4 Hugues Ross - Blog: Making the first Halberd game: Were you sleeping in Algebra 1?
Hugues Ross

7/29/18

Making the first Halberd game: Were you sleeping in Algebra 1?

Where we last left off, I had gotten a pretty good idea of what the game would contain. Now that I've got an outline, The next step is to assemble it all into something playable. But first, let's do some algebra.

Math? In MY Level Design?

That's right! In the intro post, I mentioned wanted 8-10 minutes of gameplay. It's not much, but even this little can be tricky to reach if the levels aren't planned out with those figures in mind. (Unless the player is forced to grind, of course. Let's not do that!) The last time I tried making a similarly small game, I actually ended up short on content. This time, I thought it might be worth trying a more careful, numbers-based approach to avoid this problem.

The time that a player spends on this game can be summarized like so:
Time (total) = Time (walking) + Time (fighting)
-or-
Ttotal = Tmove + Tfight

We can break this equation down further. Movement time can be summarized as the distance traveled divided by the speed. Since this game has tile-based movement, we can get an estimated movement time like so:
Ttotal = (Tiles / Speed) + Tfight

Both of these variables can be controlled, one through settings and the other through level design. We can do the same for combat:
Ttotal = (Distance / Speed) + (Encounters * Turns * 2)

We can go further, and break down the encounter count too:
Ttotal = (Distance / Speed) + ((Distance * Encounter Chance) * Turns * 2)

In case you're wondering, your average turn lasts about 2 seconds. If we multiply the average number of turns by the average number of encounters, we can use that value to figure out roughly how much time will be spent in combat.

Bear in mind that these calculations won't be 100% accurate. They ignore a ton of variables, such as the player's level, how often they 'cut corners' by moving diagonally, how long they stop to think about things, and so on. Even so, I think it's a good method for guessing about how much the game needs.

Applying the Equation

Let's try solving the equation now.

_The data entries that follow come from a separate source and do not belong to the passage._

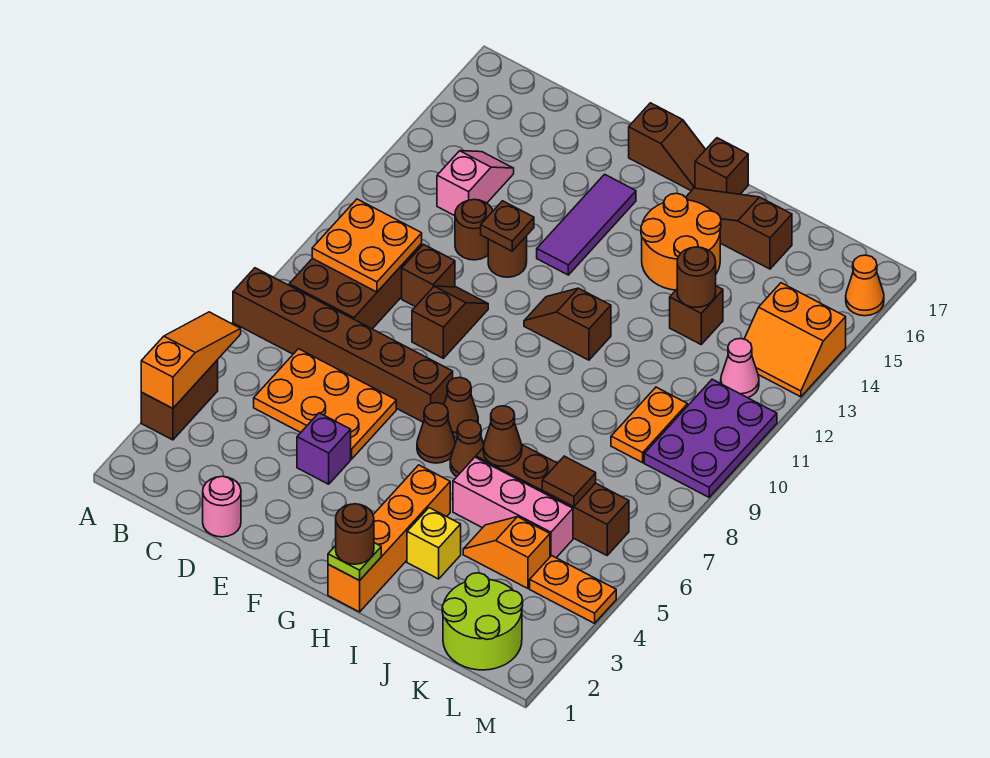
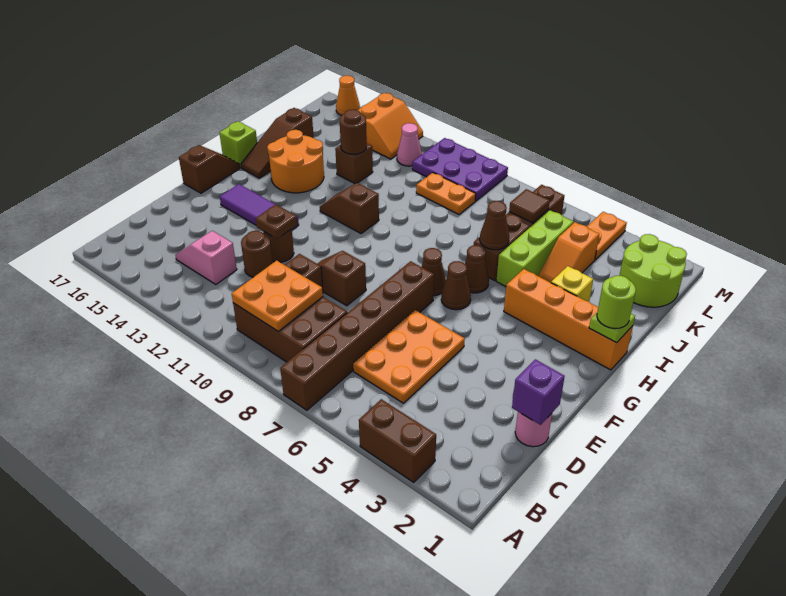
orange slope A3:A5 level 2 top 3 -> none
purple brick E4 level 1 -> purple brick D1 level 2
brown slope G11:H11 level 1 top H -> brown slope H11:H12 level 1 top 11
brown round brick H1 level 3 -> lime round brick H1 level 3
brown brick H17 level 1 -> lime brick H17 level 1
pink brick I5:K5 level 1 -> lime brick I5:K5 level 1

We want the game to last between 8-10 minutes, which we can replace with 540 seconds (9 minutes):
540 = (D / S) + ((D * C) * 2T)

This gives us a few variables that we can play with:
  • Distance
  • Movement Speed
  • Encounter Chance
  • Encounter Turn Count
Speed is the easiest value to test, so let's start there. In Halberd, speed is currently measured in pixels per second. I've already picked a tile resolution of 24x24, so I've set up some tests using multiples of that.
1 tile/s
2 tiles/s
3 tiles/s
4 tiles/s
3 tiles per second seems like a pretty good pace. 2 could also work, but I'm a bit worried that without a 'run' option it might feel just slightly too slow.
540 = D / 3 + (D * C * 2T)
1620 = D + (D * C * 2T * 3)
(1620 / D) - 1 = C * 2T * 3

With this addition, the easiest next step is to figure out how long the player should spend fighting. Given how simple fights are, I'd feel a little uncomfortable making them last more than 4-5 turns. So, I'm going to aim for around 4:
(1620 / D) - 1 = C * 8 * 3
(1620 / D) - 1 = C * 24
( (1620 / D) - 1) / 24 = C

Now, this only leaves the encounter chance and distance. Honestly, I'm not sure what I want to do for these two. However, we have simplified the equation enough to some real number-crunching. So, let's examine some possibilities with a spreadsheet:

Looking at these numbers, the distances in the 200-300 range look most appealing to me. For now, I'm going to start with an average of about 250 tiles of movement per area and a 2.5% encounter rate. For reference, 250 tiles is about 10 640-wide "screens" in size. It's on the bigger end, but considering the target time I'm going for it should fit rather well.

My next step would be building a test environment to try out these numbers for real, but my mouse is pretty much out of commission so that'll have to wait. I have a replacement coming in a few days, so I'll probably spend the downtime working on Halberd's code instead.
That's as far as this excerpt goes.